Interconnects are network components that allow compute nodes to communicate with each other. Ethernet and Infiniband have been the leading interconnect technologies in high-performance computing. In 2014 NVIDIA introduced NVLink, an interconnect optimized to connect GPUs to CPUs, or connect nodes in an all-GPU system.
The new NVSwitch succeeds NVLink as the NVIDIA’s pemier interconnect offering. The company says NVSwitch can allow 8 GPU pairs to communicate at 300 GB/second, for total throughput of 2.4 TB /second.
Working With ARM on Inference for IoT
The partnership with ARM, a leading provider of low-power chips for smartphones and mobile devices, offers NVIDIA the opportunity to extend its influence as some machine learning tasks begin to take place on edge-based devices, rather than in massive data centers. We’ve previously noted the development of new chips and devices moving more workloads and tasks to the very edge of the network. This trend is expected to play a leading role in the Internet of Things, but is also emerging as a key strategy in artificial intelligence, providing the ability to run neural networks on smartphones.
Under the partnership announced at GTC18, NVIDIA and Arm will integrate the open-source NVIDIA Deep Learning Accelerator (NVDLA) architecture into Arm’s Project Trillium platform for machine learning. The collaboration will make it simpler for IoT chip companies to integrate AI into their designs.
“Accelerating AI at the edge is critical in enabling Arm’s vision of connecting a trillion IoT devices,” said Rene Haas, executive vice president, and president of the IP Group, at Arm. “Today we are one step closer to that vision by incorporating NVDLA into the Arm Project Trillium platform, as our entire ecosystem will immediately benefit from the expertise and capabilities our two companies bring in AI and IoT.”

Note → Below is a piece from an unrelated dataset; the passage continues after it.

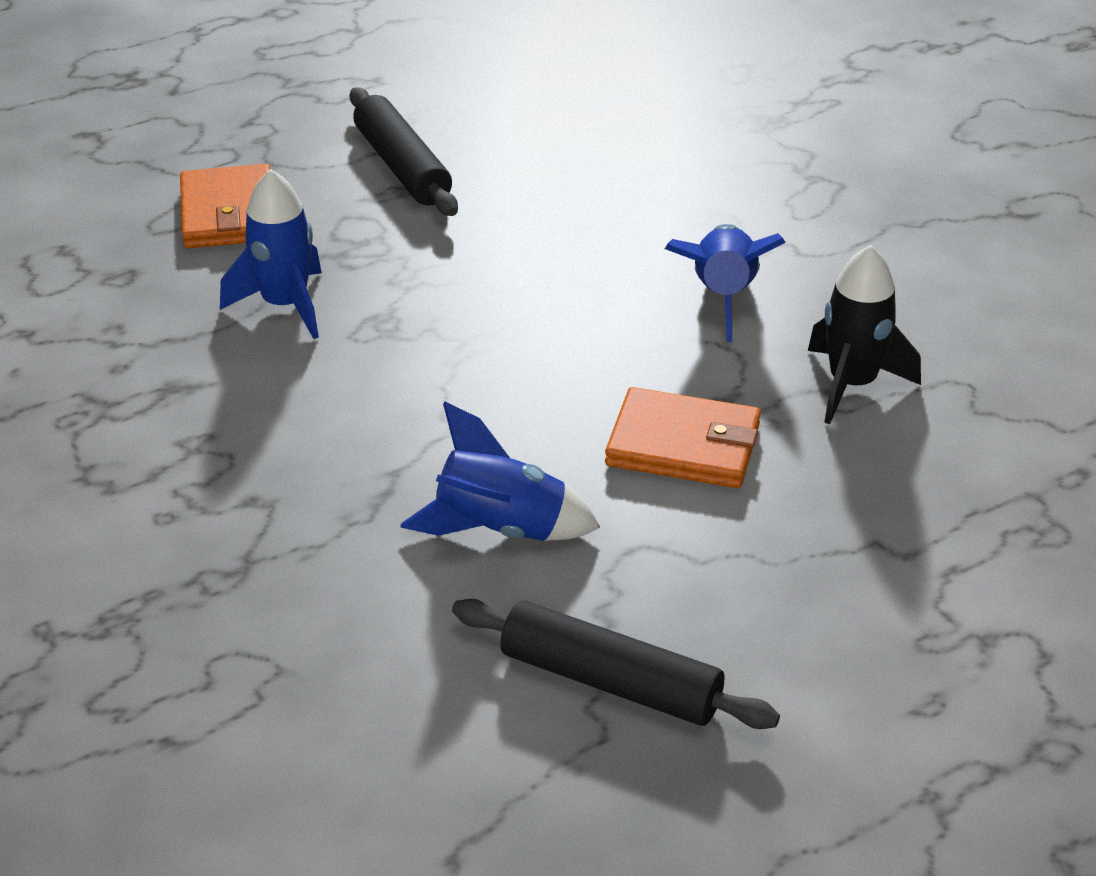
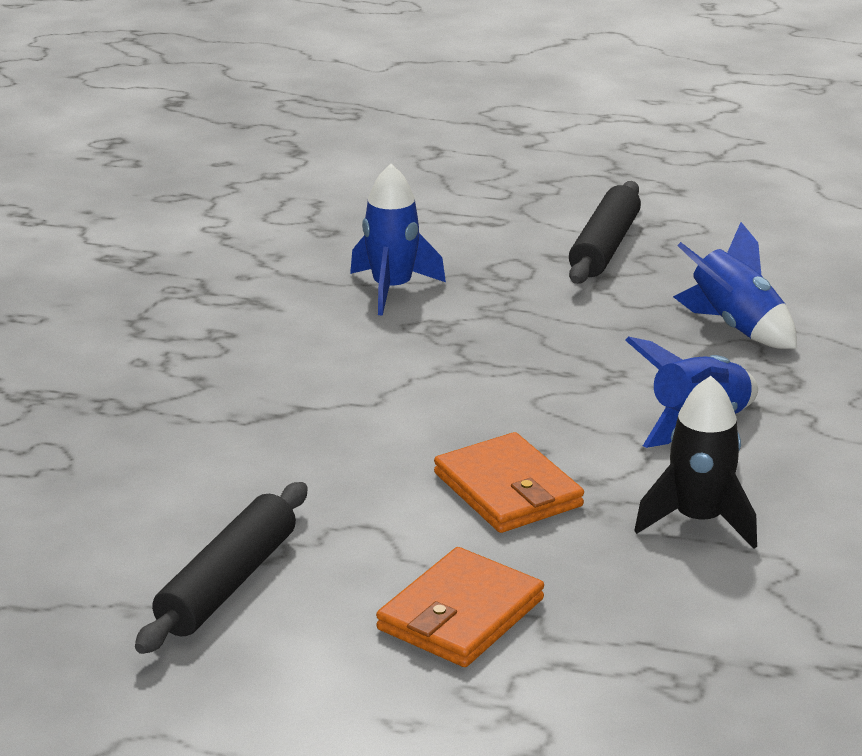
camera: 45 degrees right, 10 degrees down
(229, 213) = (445, 225): orange wallet -> orange wallet (460, 614)
(500, 529) = (308, 470): blue rocket -> blue rocket (735, 326)
(610, 682) = (227, 583): black rolling pin -> black rolling pin turned 45 degrees clockwise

It’s helpful to note that there are two primary types of computing workloads for machine learning. In training, the network learns a new capability from existing data. In inference, the network applies its capabilities to new data, using its training to identify patterns and perform tasks, usually much more quickly than humans could. Training is a compute-intensive process best suited for data centers, while inference is beginning to shift to devices.
“Inferencing will become a core capability of every IoT device in the future,” said Deepu Talla, vice president and general manager of Autonomous Machines at NVIDIA. “Our partnership with Arm will help drive this wave of adoption by making it easy for hundreds of chip companies to incorporate deep learning technology.”

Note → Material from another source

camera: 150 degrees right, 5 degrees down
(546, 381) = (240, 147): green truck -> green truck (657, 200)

NVIDIA was founded in 1993, and its graphics processing units (GPUs) quickly became an essential tool for gamers yearning for more horsepower. The company’s GPUs worked with CPUs, but took a slightly different approach to processing data. A CPU consists of a few cores optimized for sequential serial processing, while a GPU has a parallel architecture consisting of hundreds or even thousands of smaller cores designed for handling multiple tasks simultaneously.